Monica Mays’ practice draws on linguistic schemes, auto-ethnographic stories and histories to speak about forms of labour, cultural identities and alternative imaginaries. Her work varies from object based to performative gestures, from sculptures and installative constructions to spoken words, aiming to generate other methods of togetherness, to explore ‘alternative practices of sociality’, paraphrasing the words of Sylvia Federici.
Her objects, are characterised by an aesthetic domesticity; they can be handled, carried, touched. Her sculptures are made in a way that allows their circulation, transformation, mutation in time and space. Offering them the possibility of being in a state of constant fluidity, her objects become metaphors that trace the continuous kinships and dynamic entanglements that socio-political structures embody. How does this endless fluidity of a remotable artistic object can be utilised as a means for looking at and with a non-normative way of collaborating and co-existing in the world? How does the artistic process itself, when morphing through micro-productions and delegated labour practices, can become a vessel for thinking across the intersections of personal and collective identity?
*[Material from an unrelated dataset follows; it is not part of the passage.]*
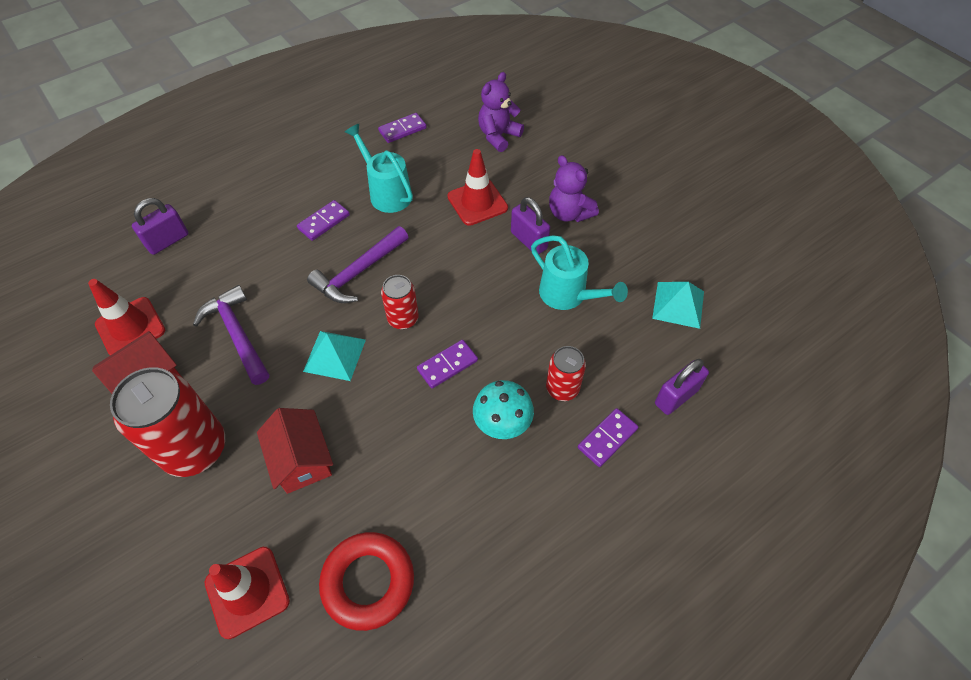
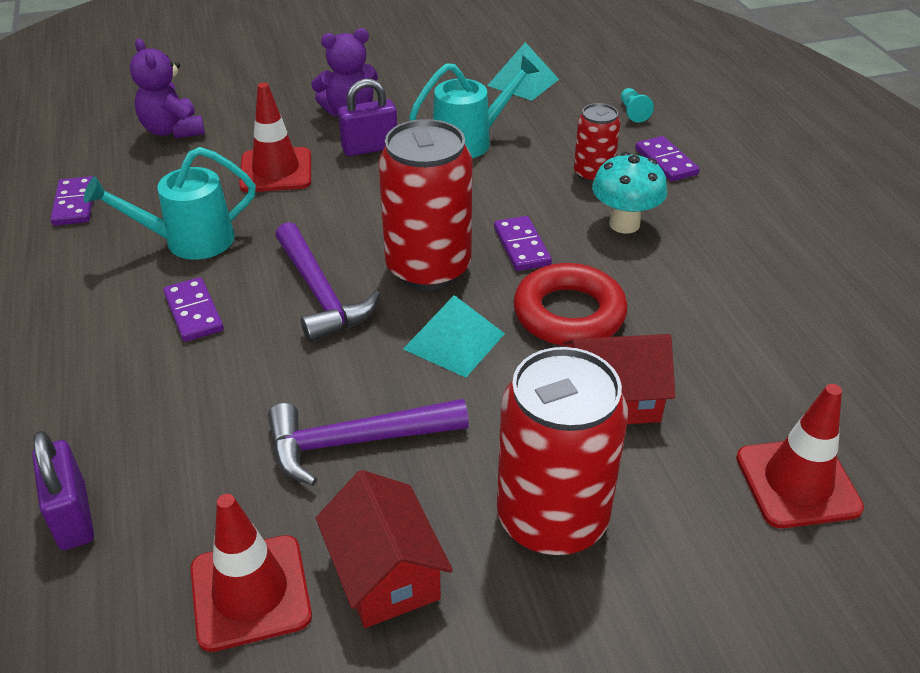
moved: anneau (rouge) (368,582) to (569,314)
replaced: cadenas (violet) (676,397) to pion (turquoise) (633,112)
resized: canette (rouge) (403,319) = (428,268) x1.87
The aforementioned subjects, come together through the somatisation of an elsewhere and otherwise. Mays’ practice applies to a then and there, to a world that is not yet present, paraphrasing the words of scholar Jose Esteban Munoz. The use of neologisms and idiolects in her works’ titles and descriptions emphasises her will to challenge and blur the limits of current ethics and poethics, of normative socio-political and interpersonal axes. Through occupying and staying with a non-verbal, tacit knowledge, her work becomes a commentary on constructing another commons, erasing dichotomies, scoring oxymora. How does the home, a micrography, a demography of a larger system of affiliations can be redefined and reinvent vicities and kins among its members?
Mays’ practice is thinking across alienation’s structures as a mode exploring a parallel practice of personal and communal ethics and politics. Her work, intending to ‘change the oppressive system form within’, quoting Angela Davis, is re-inventing the meaning of social, cultural, waged and unwaged labour mechanisms, without exotising or demonising their current functions and frictions. Her objects and words become intercessors for a thorough investigation on the connotations of idealised pasts, instrumentalised folklores, appropriated authorships. The priorly mentioned subjects, are explored through the body, a body in crisis, in movement, in association with its sentimental, conceptual and graspable surroundings. Interdisciplinarity, arises in Mays practice as a politics, holding things, identities and socio-political ekphrases together when necessary, yet also letting them be separated and singular when acting as autonomous entities.